Javier Melloni
Teólogo
En estos sesenta años el papel de la religión en nuestro país ha pasado por tres etapas claramente diferenciables: desde su relevancia social con oscuras alianzas con el poder (década de los 50 y 60) a su rechazo por parte de una sociedad emancipada y secularizada (década de los 70 y 80) hasta un retorno inesperado de lo sagrado (años 90 y primera década del tercer milenio). Este retorno no es una vuelta a atrás porque contiene formas antiguas y nuevas al mismo tiempo, con una marcada polaridad: por un lado, los fundamentalismos, vinculados al pathos identitario, y por otro, la emergencia de lo espiritual, que busca desprenderse de los marcos religiosos tradicionales.
El primer polo es inevitable que se presente porque, en un momento de pluralidad y pérdida de referentes, emerge la necesidad de pertenencia, uno de los instintos básicos del ser humano.
Las religiones son marcos de sentido y los vínculos que crean entre los que comparten las mismas creencias y celebran los mismos ritos calman la ansiedad que provoca la intemperie. Es natural que, en tanto que donadoras de sentido, las religiones se conviertan en lugares cálidos –y a la vez inegociables–de refugio cuya delimitación territorial y cosmovisional permite sobrevivir en tiempos de globalidad y fragmentación.
Con la misma fuerza se da el otro polo: asistimos a un despertar de la espiritualidad y de la interioridad sin religión, fuera de los marcos unívocos de creencias, normas y ritos. La diversidad interreligiosa y transconfesional –o posconfesional– hace que las demarcaciones tradicionales ya no sean significativas para muchos.
Entre ambas corrientes se halla un sector de creyentes que aman las raíces que les nutren sin caer por ello en rigideces, y que tantean con prudencia y a la vez con perplejidad lo plural y lo nuevo que se abre ante ellos.
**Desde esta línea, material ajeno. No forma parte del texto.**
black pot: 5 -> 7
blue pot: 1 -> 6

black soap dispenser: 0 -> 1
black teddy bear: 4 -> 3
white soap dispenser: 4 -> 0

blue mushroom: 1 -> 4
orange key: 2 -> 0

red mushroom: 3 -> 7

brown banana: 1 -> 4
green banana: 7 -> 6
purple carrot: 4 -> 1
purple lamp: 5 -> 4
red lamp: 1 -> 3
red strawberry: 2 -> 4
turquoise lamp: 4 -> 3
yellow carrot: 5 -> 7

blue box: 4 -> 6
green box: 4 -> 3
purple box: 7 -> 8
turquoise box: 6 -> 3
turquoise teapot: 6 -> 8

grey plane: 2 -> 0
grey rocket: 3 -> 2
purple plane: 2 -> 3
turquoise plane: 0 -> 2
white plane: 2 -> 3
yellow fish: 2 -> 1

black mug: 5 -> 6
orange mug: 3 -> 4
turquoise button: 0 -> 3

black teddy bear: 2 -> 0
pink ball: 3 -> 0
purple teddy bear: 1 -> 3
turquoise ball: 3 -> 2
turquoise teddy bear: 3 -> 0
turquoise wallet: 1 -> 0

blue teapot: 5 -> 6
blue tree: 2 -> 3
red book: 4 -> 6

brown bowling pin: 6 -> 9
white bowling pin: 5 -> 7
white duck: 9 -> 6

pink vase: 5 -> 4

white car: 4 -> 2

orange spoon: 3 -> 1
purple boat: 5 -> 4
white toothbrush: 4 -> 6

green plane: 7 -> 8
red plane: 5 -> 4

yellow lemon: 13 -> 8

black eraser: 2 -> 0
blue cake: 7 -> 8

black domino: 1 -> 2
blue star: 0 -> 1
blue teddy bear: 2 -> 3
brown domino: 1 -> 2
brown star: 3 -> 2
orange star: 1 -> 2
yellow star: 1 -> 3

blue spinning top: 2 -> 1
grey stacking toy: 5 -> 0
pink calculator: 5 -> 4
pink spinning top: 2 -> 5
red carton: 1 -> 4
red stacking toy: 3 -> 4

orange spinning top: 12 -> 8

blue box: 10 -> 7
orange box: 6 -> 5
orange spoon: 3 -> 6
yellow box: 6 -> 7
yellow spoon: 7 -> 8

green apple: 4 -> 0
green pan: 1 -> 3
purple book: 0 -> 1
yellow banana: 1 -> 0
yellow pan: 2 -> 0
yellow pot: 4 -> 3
Es natural que la religión, como dimensión integral de la condición humana, recoja las diversas situaciones existenciales y sociológicas de cada generación.
Más allá de estas tres tendencias, lo que hay que discernir en las actuales manifestaciones religiosas es en qué medida refuerzan las tendencias regresivas y más primarias del ser humano vinculadas con la supervivencia –individual o grupal–, y en qué medida ayudan a abrir a dimensiones más profundas de uno mismo y de la colectividad hacia
estados ascendentes de consciencia.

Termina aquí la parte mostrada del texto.